Israel dilansir telah membagi pengalamannya kepada AS tentang aksi menghancurkan instalasi nuklir Irak di Osirak pada tahun 1981 lewat gempuran dengan beberapa pesawat tempur pengebom saat itu. Bahkan, menurut analis politik dan militer Israel, seperti dikutip harian Israel, Yedioth Ahrooth edisi 7 Oktober lalu, Israel juga meletakkan negeri Azerbaijan sebagai opsi titik telak serangan Israel atas Iran.

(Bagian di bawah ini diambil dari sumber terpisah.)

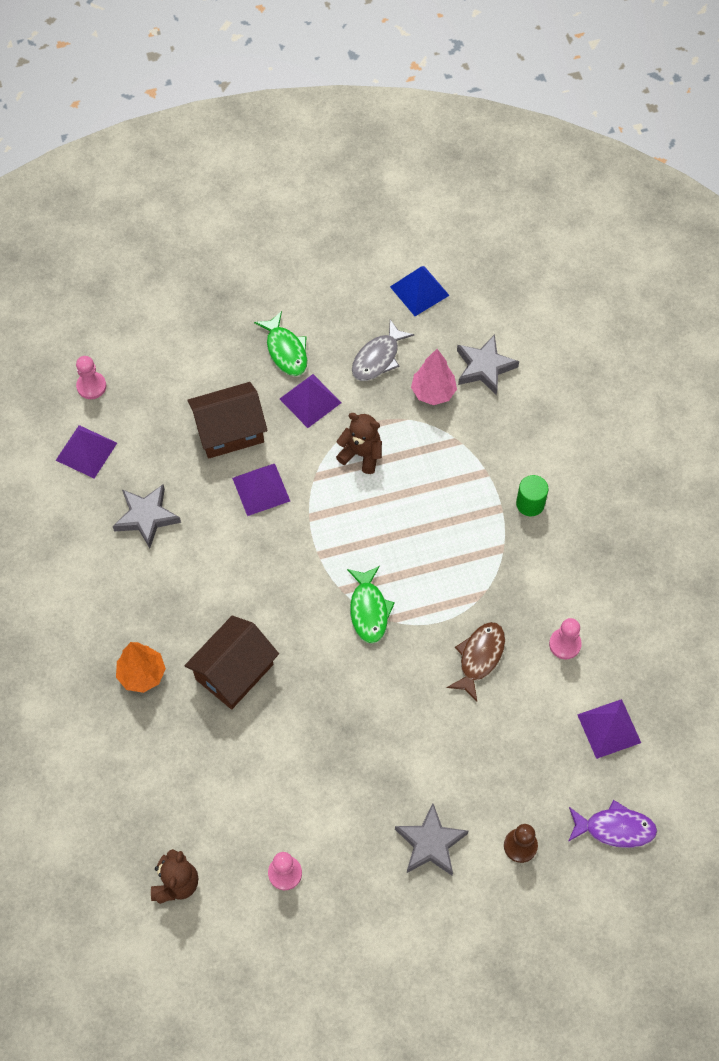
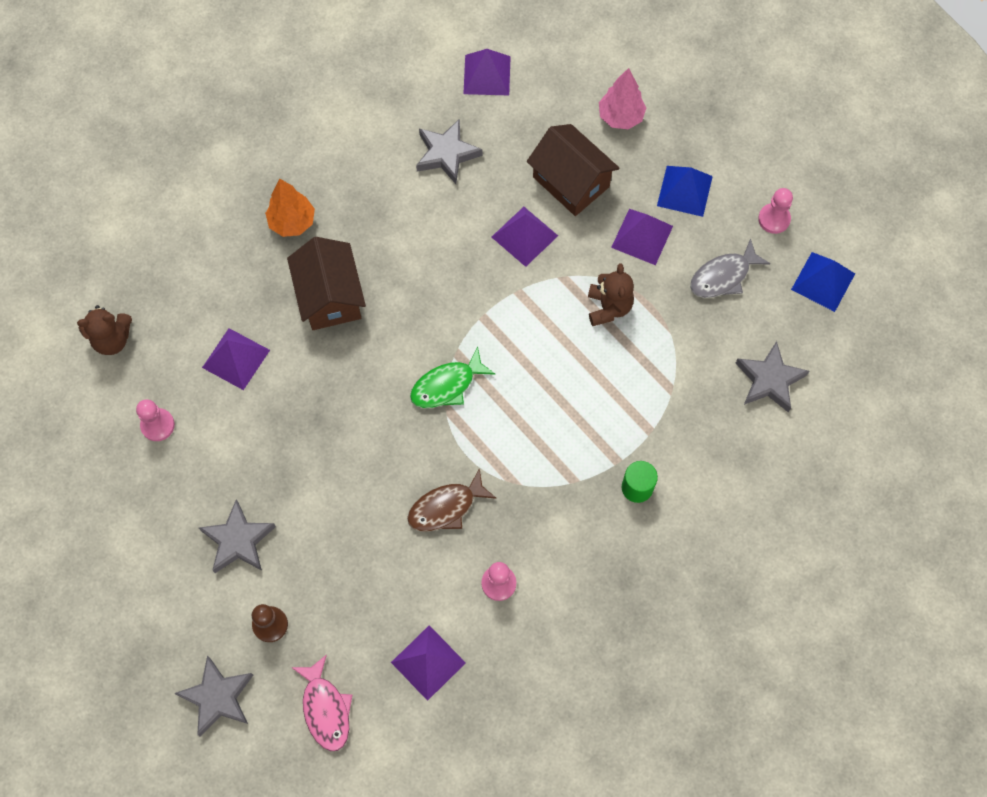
camera: 65 degrees right, 5 degrees up
(91, 386) = (555, 47): pink pawn -> pink pawn (774, 219)
(234, 672) = (330, 296): brown house -> brown house turned 60 degrees clockwise
(253, 777) = (236, 358): none -> purple pyramid
(285, 350) = (684, 191): green fish -> blue pyramid
(378, 358) = (723, 276): grey fish -> grey fish turned 45 degrees counterclockwise
(433, 392) = (713, 344): pink tree -> pink tree (620, 117)
(479, 657) = (446, 507): brown fish -> brown fish turned 150 degrees clockwise
(567, 917) = (217, 697): none -> grey star
(615, 828) = (325, 709): purple fish -> pink fish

Israel ingin memanfaatkan krisis hubungan Iran-Azerbaijan terakhir ini untuk membujuk Azerbaijan bersedia wilayahnya dijadikan titik tolak serangan atas Iran. Perbatasan Iran-Azerbaijan memanjang sejauh 900 kilometer. Hubungan Israel-Azerbaijan dikenal sangat kuat, baik ekonomi, politik, militer, maupun intelijen.
Perundingan nuklir Iran yang sampai saat ini masih buntu dan terhenti sejak bulan Juni lalu dinilai menjadi biang aksi AS menunjukkan kekuatan militer dengan menerbangkan pesawat pengebom supersonik B-1B Lancer terbang di atas langit Timur Tengah itu. AS tampaknya ingin menyampaikan pesan kepada Iran lewat penerbangan pesawat pengebom canggih B-1B Lancer itu bahwa opsi militer tetap terbuka jika perundingan nuklir Iran terus mengalami kebuntuan.
AS dan Iran telah menggelar enam tahap perundingan nuklir di Vienna, Austria, tetapi gagal mencapai kesepakatan. AS bersikeras memasukkan isu ekspansi pengaruh Iran di Timur Tengah dan industri rudal balistik Iran dalam agenda perundingan nuklir Iran.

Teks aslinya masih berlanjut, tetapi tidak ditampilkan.